On voit maintenant l’origine de l’idée d’une suite d’heures, de semaines, de mois et d’années, que nous avons présente à l’esprit lorsque nous pensons au temps ; et c’est là ce qui rend l’analyse de l’idée de temps particulièrement délicate, attendu qu’il n’y a aucun rapport naturel entre les divisions d’un cadran, d’un calendrier ou d’une chronologie, et le temps véritable, qui n’est rien autre chose qu’une conception de notre esprit. Il n’y a de temps et il ne saurait y avoir de temps qu’en nous et pour nous. Hors de nous il y a seulement des mouvements dont le commencement et la fin coïncident ; le temps objectif n’est pas le temps, mais un symbole du temps.

C’est par la distinction du temps objectif et du temps réel que l’on peut expliquer certaines anomalies souvent signalées.
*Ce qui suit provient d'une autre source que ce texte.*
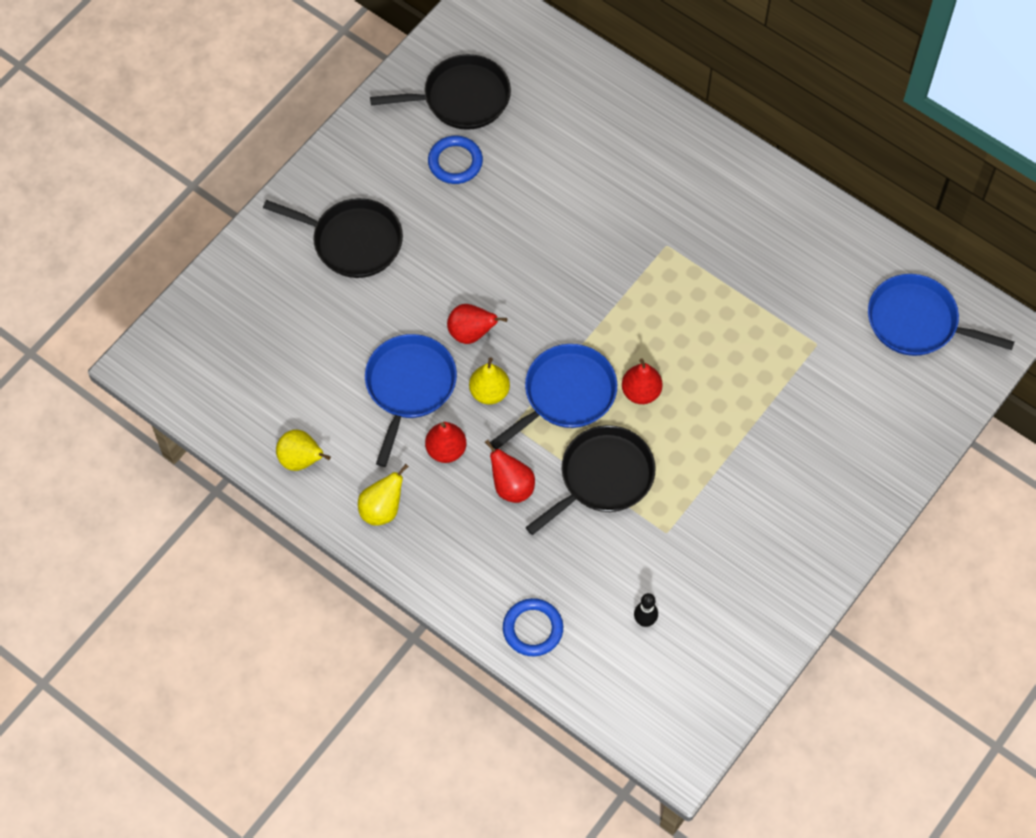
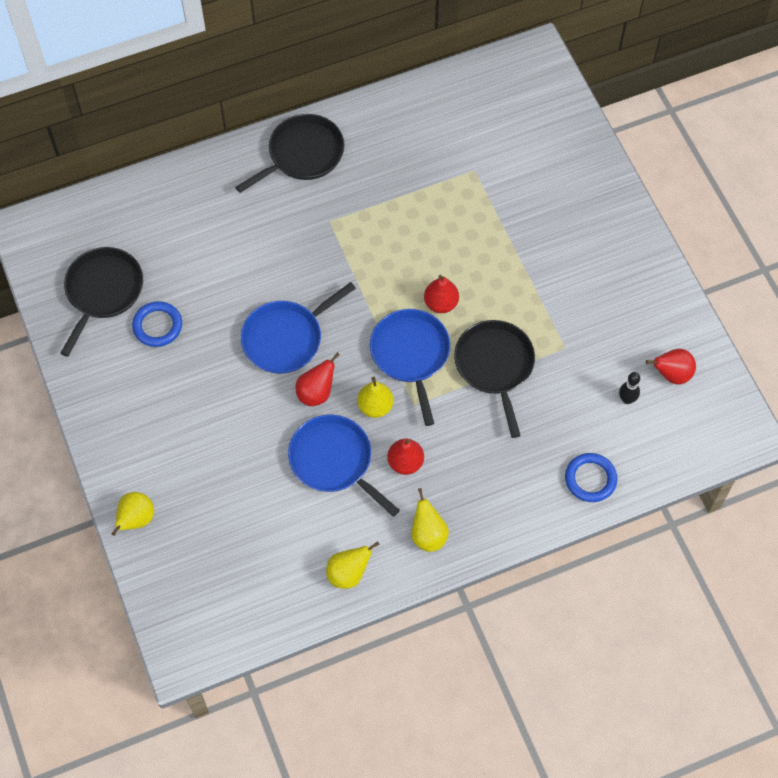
camera: 60 degrees left, 0 degrees up
(250, 254) = (136, 520): none -> yellow pear
(353, 241) = (177, 436): black pan -> black pan (302, 154)
(511, 487) = (464, 432): red pear -> red pear (671, 374)
(917, 322) = (496, 100): blue pan -> blue pan (286, 338)

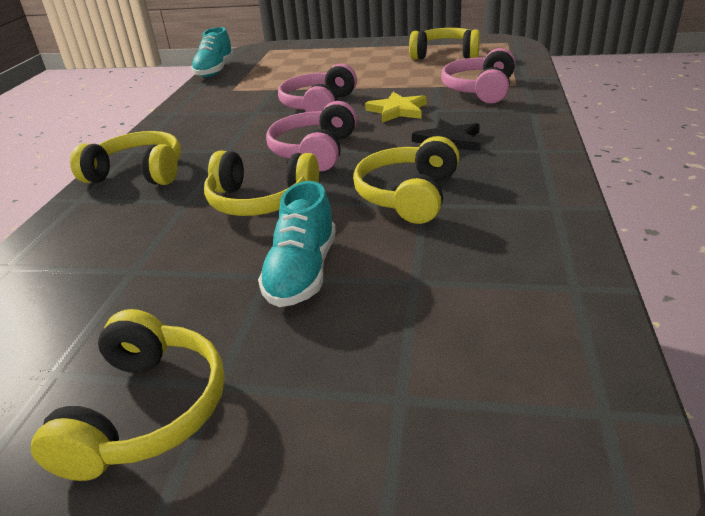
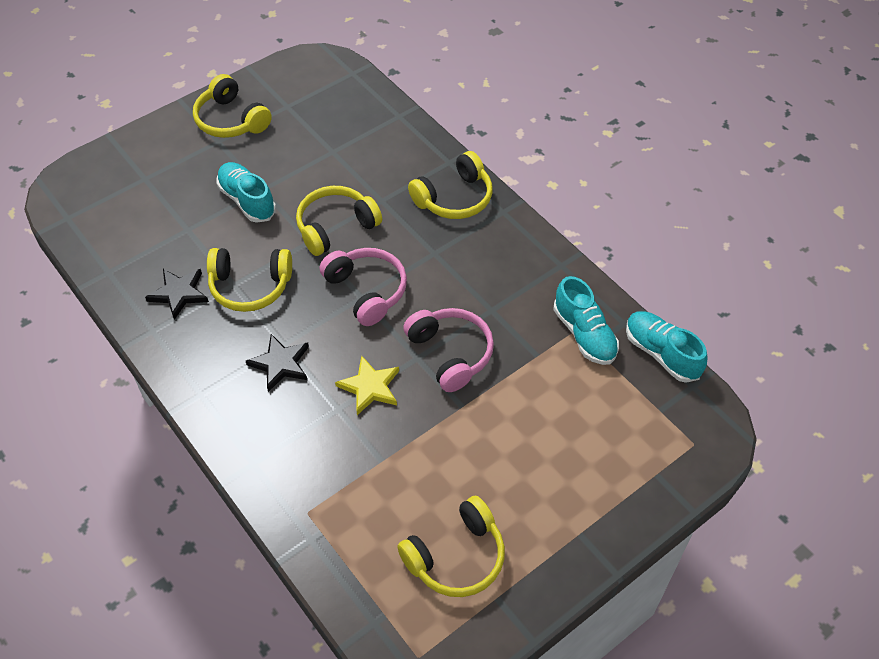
camera: 130 degrees right, 20 degrees up
(231, 87) = (584, 334): none -> turquoise shoe
(409, 195) = (250, 286): yellow headphones -> yellow headphones turned 120 degrees clockwise
(480, 90) = (332, 476): pink headphones -> none
(494, 222) = (179, 293): none -> black star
Par exemple, quand nous agissons, nous disons que le temps nous paraît court ; lorsque nous sommes oisifs, nous disons au contraire que le temps nous parait long ; pourtant, dans nos souvenirs, c’est le contraire qui a lieu : le temps pendant lequel nous avons agi nous paraîtra très long ; le temps que nous avons perdu nous paraîtra très court. En général, le temps qui passe le plus vite est celui qui occupe le plus de place dans nos souvenirs. C’est que, quand nous agissons, nous ne pensons pas au temps, parce que penser au temps c’est réfléchir ; aussi, quand nous constatons que le temps objectif, mesuré par l’horloge, a passé, nous disons qu’il a passé à notre insu. Mais lorsque nous réfléchissons, lorsque nous organisons nos souvenirs, ce même temps nous apparaît comme très long, à cause de l’abondance et de la variété des souvenirs qui le remplissent. Au contraire, si l’on est oisif, on pense au temps objectif, et ce même temps, qui paraît alors si long, ne sera dans le souvenir qu’une abstraction vide.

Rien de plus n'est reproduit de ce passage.